What does a brand gain by changing the year it asks people to remember? Chick-fil-A is spending 2026 celebrating 80 years in business, even though many customers associate the chain’s true “beginning” with a mall location that opened in 1967. The move works because it does not erase that later milestone; it widens the lens. By anchoring the anniversary to founder S. Truett Cathy’s first restaurant in Hapeville, Georgia, the company gives itself a longer runway of meaning to draw from plus a cleaner, rounder number that naturally invites attention.

The earlier starting point is not a vague claim. A Georgia Historical Society marker at the Dwarf House site traces the line from the 1946 opening to the experimentation that led to what is “widely considered the first-ever fried chicken breast sandwich” in the early 1960s, and then to the 1967 Greenbriar Mall restaurant that helped popularize in-mall dining. In other words, the chain’s “origin story” becomes less a single grand opening and more a sequence: an early workshop, a breakthrough product, and a scalable format.

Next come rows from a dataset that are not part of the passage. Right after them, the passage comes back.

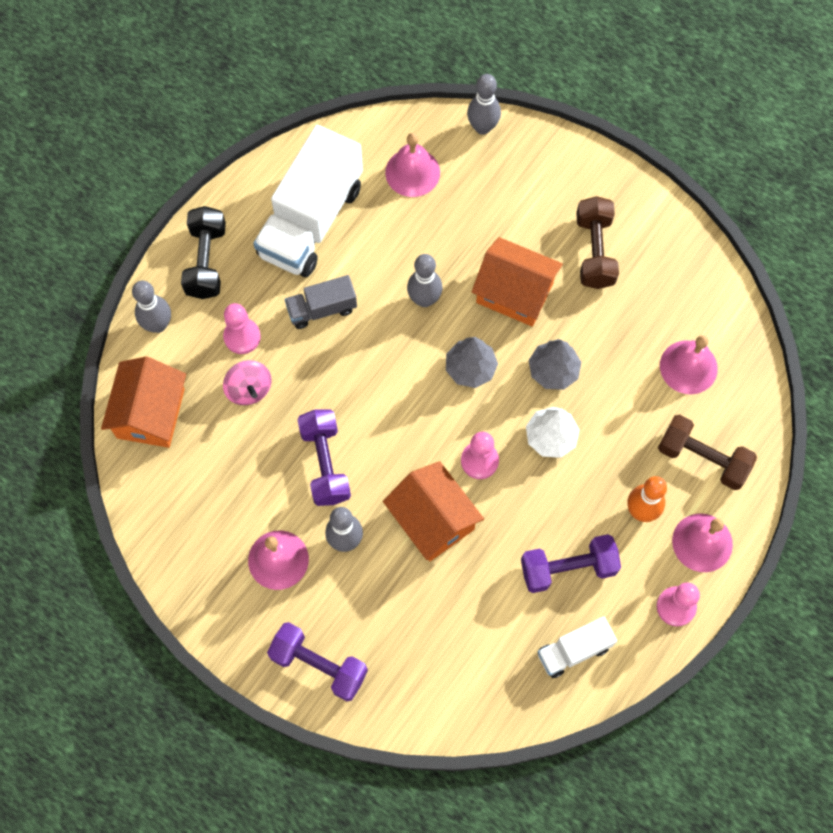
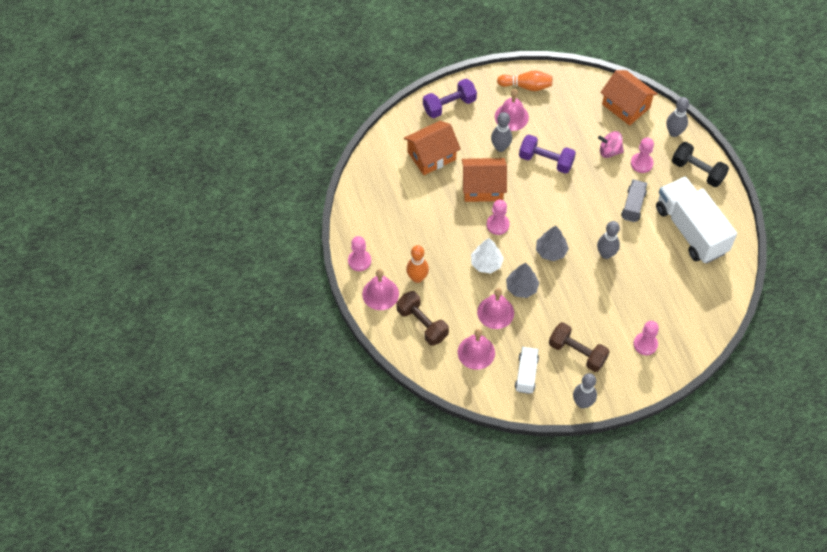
camera: 125 degrees right, 10 degrees down
(205, 574) = (526, 86): none -> orange bowling pin
(412, 172) = (689, 295): pink bell -> pink bell (495, 312)
(482, 127) = (696, 347): grey bowling pin -> grey bowling pin (582, 403)
(514, 293) = (579, 298): orange house -> orange house (431, 156)
(522, 184) = (645, 344): none -> pink pawn
(568, 568) = (414, 228): purple dumbbell -> none
(574, 650) = (374, 206): white truck -> white truck (526, 374)
(702, 458) = (422, 324): brown dumbbell -> brown dumbbell turned 75 degrees clockwise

That sequence is the raw material nostalgia marketing needs. A brand cannot convincingly do throwbacks without real artifacts designs, objects, and routines that once lived in the world.
Chick-fil-A is making that history visible through a yearlong “newstalgia” campaign that mixes memorabilia and menu changes. The rollout includes four rotating retro-style cups, plus 3,000 “Golden Fan Cups” dispersed at random with a free-food-for-a-year prize. The company is also bringing back vintage-inspired packaging for the Original Chicken Sandwich, and it is releasing plush cow collectibles across the year small, tactile reminders of a long-running mascot that already carries emotional recognition.
The most operationally practical part of the campaign may be the part that looks most old-fashioned. Chick-fil-A added Frosted Sodas and Floats to the permanent menu, combining fountain drinks with its Icedream dessert. Because these drinks combine two things the company already sells, the innovation reads as “new,” while the build stays close to existing store routines.
In a statement announcing the anniversary, Khalilah Cooper, vice president of brand strategy, advertising and media, said, This year marks more than an anniversary it’s a celebration of the memories, meals, and meaningful moments that have brought people together at Chick-fil-A for generations. The wording matters: it frames time not as corporate age, but as accumulated experiences customers already feel they own.
For wellbeing-minded readers watching how modern life shapes stress and connection, the larger cultural point is simple: nostalgia is not just decoration. Research cited by Kantar finds 92% of people find nostalgic ads more relatable. Chick-fil-A’s choice to emphasize 1946 does what good nostalgia does at its best link a familiar present to a steadier past while still giving people something new to taste, collect, and talk about.